… En 2008, 577 816 personnes, résidantes en France et âgées de plus de 13 ans, ont ainsi entendu un officier de police judiciaire leur notifier leurs droits : « Vous êtes en garde à vue. Vous pouvez appeler un membre de votre famille et demander à voir un avocat. » Le nombre des gardés à vue ne cesse de croître. Il a enregistré une hausse de près de 55 % en huit ans. Au cours des douze derniers mois, c’est 1 % de la population qui a été placée sous ce régime de contrainte, pour lequel les policiers répondent d’objectifs de performance chiffrés.
Jeunes habitants des quartiers difficiles, infirmières, syndicalistes, agriculteurs, étrangers en situation irrégulière, enseignants… la garde à vue concerne toutes les catégories de la population. Tout contrevenant ou suspect peut être placé sous ce statut, les (nombreux) conducteurs contrôlés avec un taux d’alcoolémie égal ou supérieur à 0,8 % au même titre que les trafiquants de stupéfiants.
Dans la période récente, les militants associatifs et syndicaux, mais aussi les journalistes, ont été visés. Le 28 novembre 2008, le placement au dépôt du Palais de justice de Paris (sans pour autant être sous le statut de la garde à vue) de l’ancien directeur de Libération, Vittorio de Filippis, dans une affaire de diffamation, a provoqué un vif débat. Le 5 décembre 2007, le journaliste Guillaume Dasquié avait subi 36 heures de garde à vue au siège de la direction centrale du renseignement intérieur, à Levallois-Perret (Hauts-de-Seine), et avait été pressé de révéler ses sources. Un article sur Al-Qaida publié dans Le Monde le 17 avril 2007 lui a valu d’être interpellé à son domicile. « (A) 8 h 20, coups de sonnette à la porte, a-t-il raconté (Le Monde du 27 décembre 2007). « Direction de la surveillance du territoire, vous êtes en garde à vue, compromission de la sécurité nationale ». »
Cette privation de liberté procède de la décision d’un officier de police judiciaire dès lors qu’existent, selon lui, « une ou plusieurs raisons plausibles de soupçonner que (ces personnes aient) commis ou tenté de commettre une infraction ». Tels sont les mots de l’article 63 du code de procédure pénale. La garde à vue peut durer 24 heures – c’est le cas de la majorité d’entre elles. Elle peut aller jusqu’à 96 heures dans les affaires considérées d’emblée comme de la criminalité organisée, et même 144 heures en matière de terrorisme. Elle doit être prolongée par le procureur.
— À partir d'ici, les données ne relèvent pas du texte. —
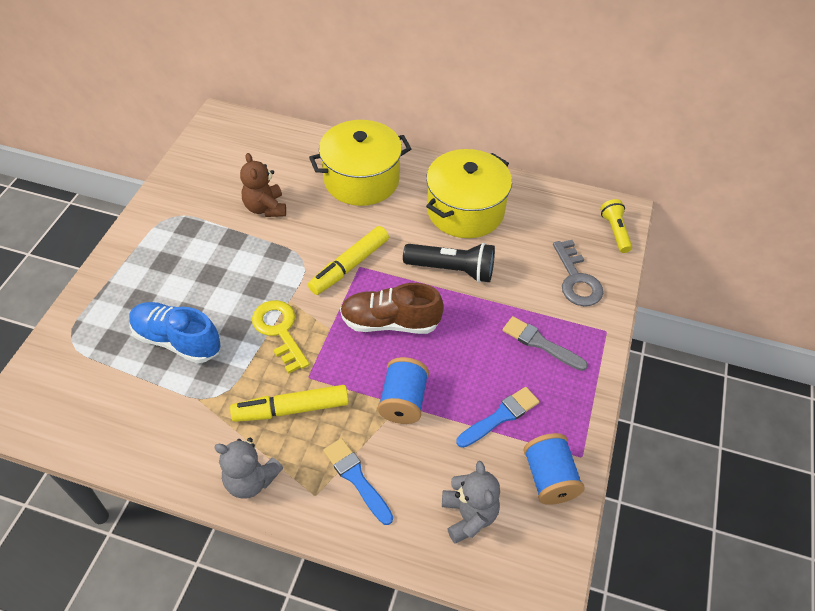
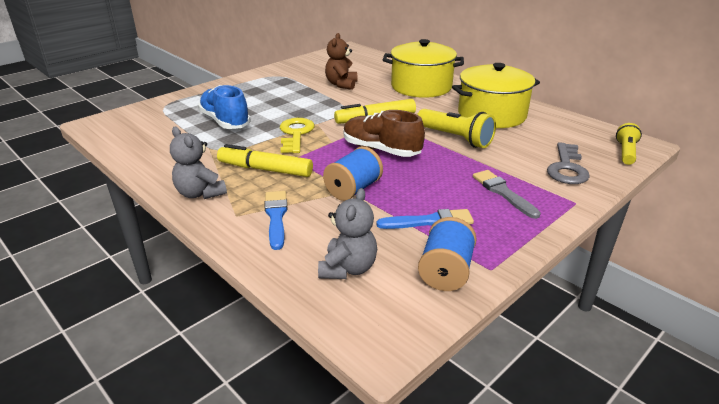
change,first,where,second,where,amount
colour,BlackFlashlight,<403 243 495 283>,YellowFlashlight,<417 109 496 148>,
Assiste-t-on à un excès de zèle généralisé ? Secrétaire générale de FO-Magistrats, vice-procureur au tribunal de Paris, Naïma Rudloff le déplore : « On place plus en garde à vue qu’avant, surtout pour les contentieux à la mode. On a poussé la situation jusqu’à l’absurde. » Certains y voient une simple formalité qui permet aux policiers d’instaurer un cadre juridique au moment d’interroger un individu, tout en garantissant des droits à ce dernier. « Sûrement pas ! », s’indigne l’avocat Matthieu Barbé.
Habitué des permanences de nuit au barreau de Paris, celui-ci évoque l’atteinte à la dignité des personnes retenues dans des locaux « crasseux » où les odeurs « de pisse le disputent à celles de vomis ». Au commissariat de Versailles, les couvertures qu’on donne aux personnes interpellées « sont couvertes de merde ». « Elles n’ont jamais été lavées », affirme cet avocat qui fut élu (UMP) de cette ville…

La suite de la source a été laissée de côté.